Christopher Benjamin is an American attorney, mediator, arbitrator, magistrate and politician who has served as a member of the Florida House of Representatives from District 107 since November 2020.

Early life and education 
Benjamin was born and raised in Hollywood, Florida. He earned a Bachelor of Science degree in political science from Florida Memorial University in 1998 and a Juris Doctor from the St. Thomas University School of Law in 2001.

Career 
As a young teenager, Benjamin began his working experience as a door-to-door salesman for the Miami Herald. Benjamin served in the United States Army from 1991 to 1994. After graduating from law school, Benjamin worked as an attorney in the Case Management Division (Family Division) of the 11th Judicial Circuit of Miami-Dade County, Florida. In 2002, Benjamin opened his law practice, now known as the Barrister Firm where he has provided affordable legal services to clients in the areas of Business Formation, Business Litigation, Bankruptcy, Civil Litigation, Child Support, Criminal Defense, Commercial Litigation, Consumer Litigation, Estate Planning, Family Law, Guardianship, Probate, Real Estate and Real Estate Closings w/Title Insurance (Residential and Commercial).

In 2007, Benjamin obtained his first certifications in Alternative Dispute Resolution (Mediation and Arbitration) and for over a decade he has actively practiced with the prestigious mediation firm of Salmon and Dulberg and has also been an independent contractor with the 17th Judicial Circuit of Broward County, Florida (Mediation Department) and the FL Department of Financial Services (Mediation Program - Insurance Disputes).
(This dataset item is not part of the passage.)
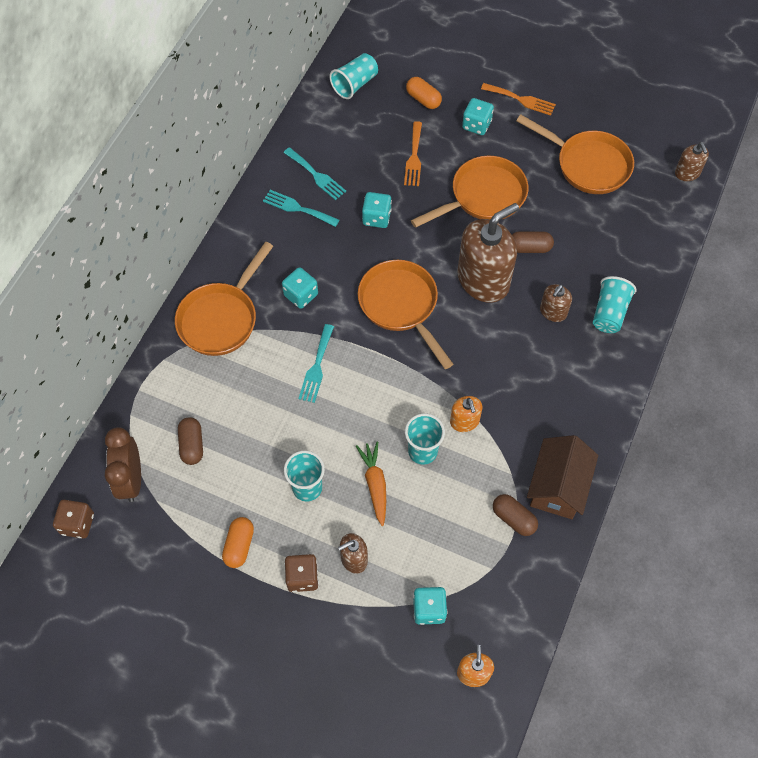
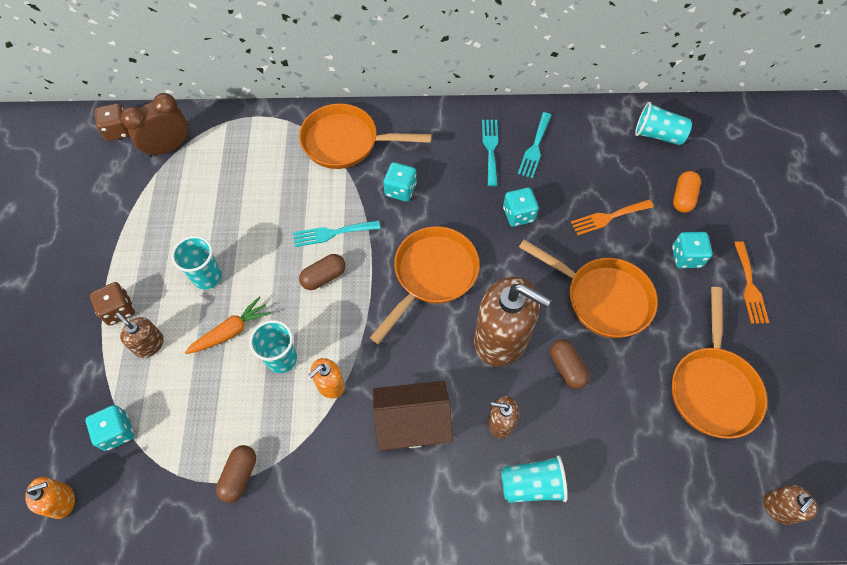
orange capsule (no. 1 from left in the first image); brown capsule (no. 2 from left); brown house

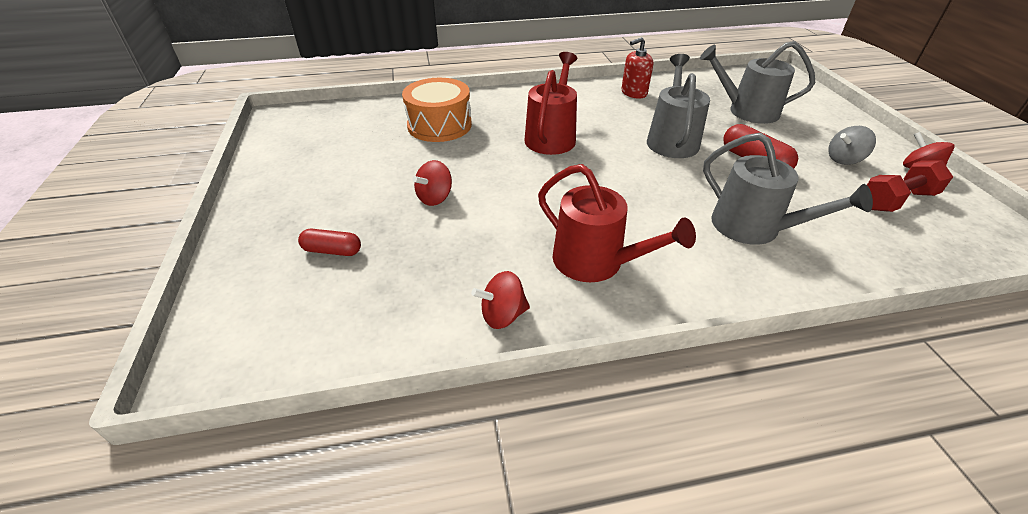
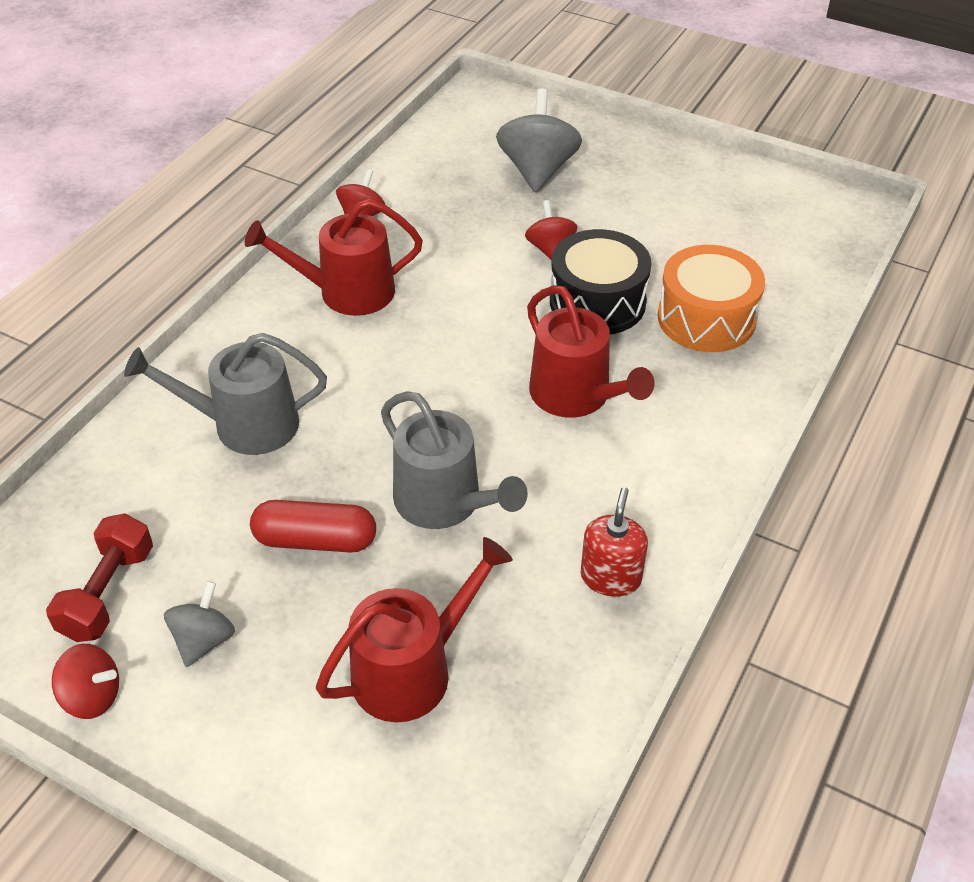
black drum; grey spinning top (no. 2 from left); red watering can (no. 2 from left)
In 2011, Benjamin was appointed as a Traffic Hearing Officer with the 11th Judicial Circuit Court of Miami-Dade County, Florida; he as also been appointed Special Magistrate for municipalities throughout S. Florida.
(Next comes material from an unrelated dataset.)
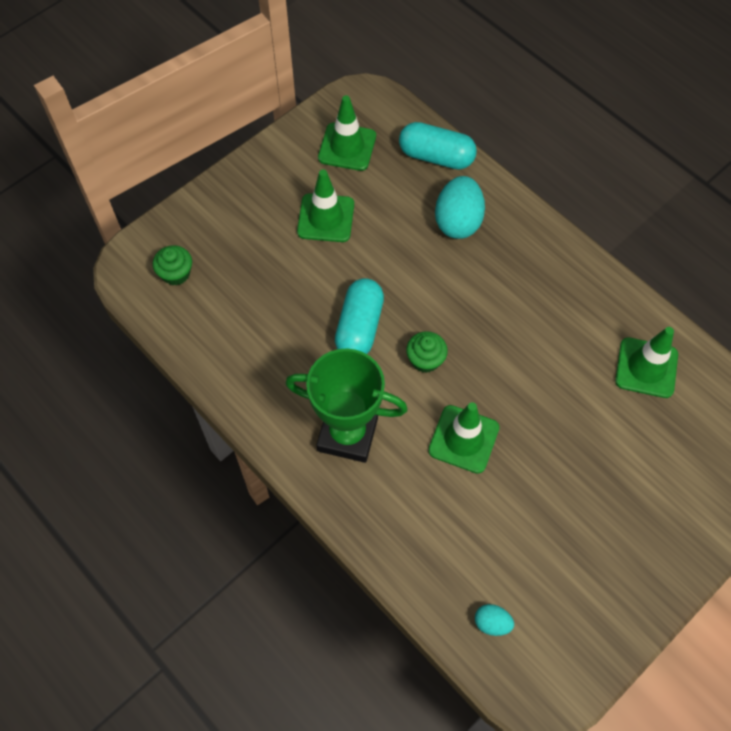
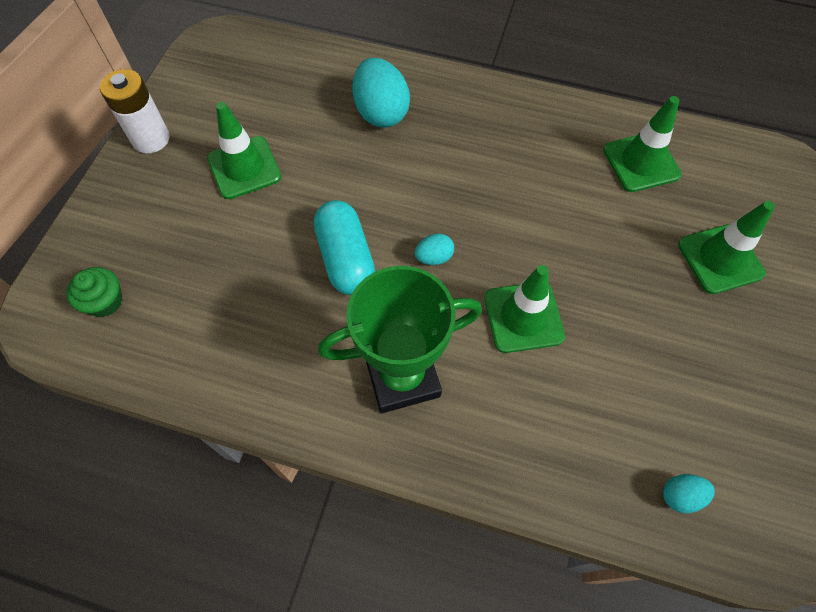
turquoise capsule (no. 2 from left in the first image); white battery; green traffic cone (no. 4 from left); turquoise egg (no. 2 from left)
In his community, Benjamin has served on several committees and boards such as: Florida's Local Advocacy Council, Miami Garden's Nuisance Abatement Board, Miami-Dade County's Citizen's Independent Transportation Trust, Parks and Recreation, Small Business/Minority Certification and the Human Rights Commission, Dade Public School' s Small Business/Minority Certifications, Attendance & Boundary Committee and the Save Our Future Advisory Committee.

Benjamin is a Florida licensed real estate broker, title insurance agent, title insurance instructor and notary. He has also taught at Florida Memorial University, Miami Dade College and Nova Southeastern University Shepard Broad School of Law.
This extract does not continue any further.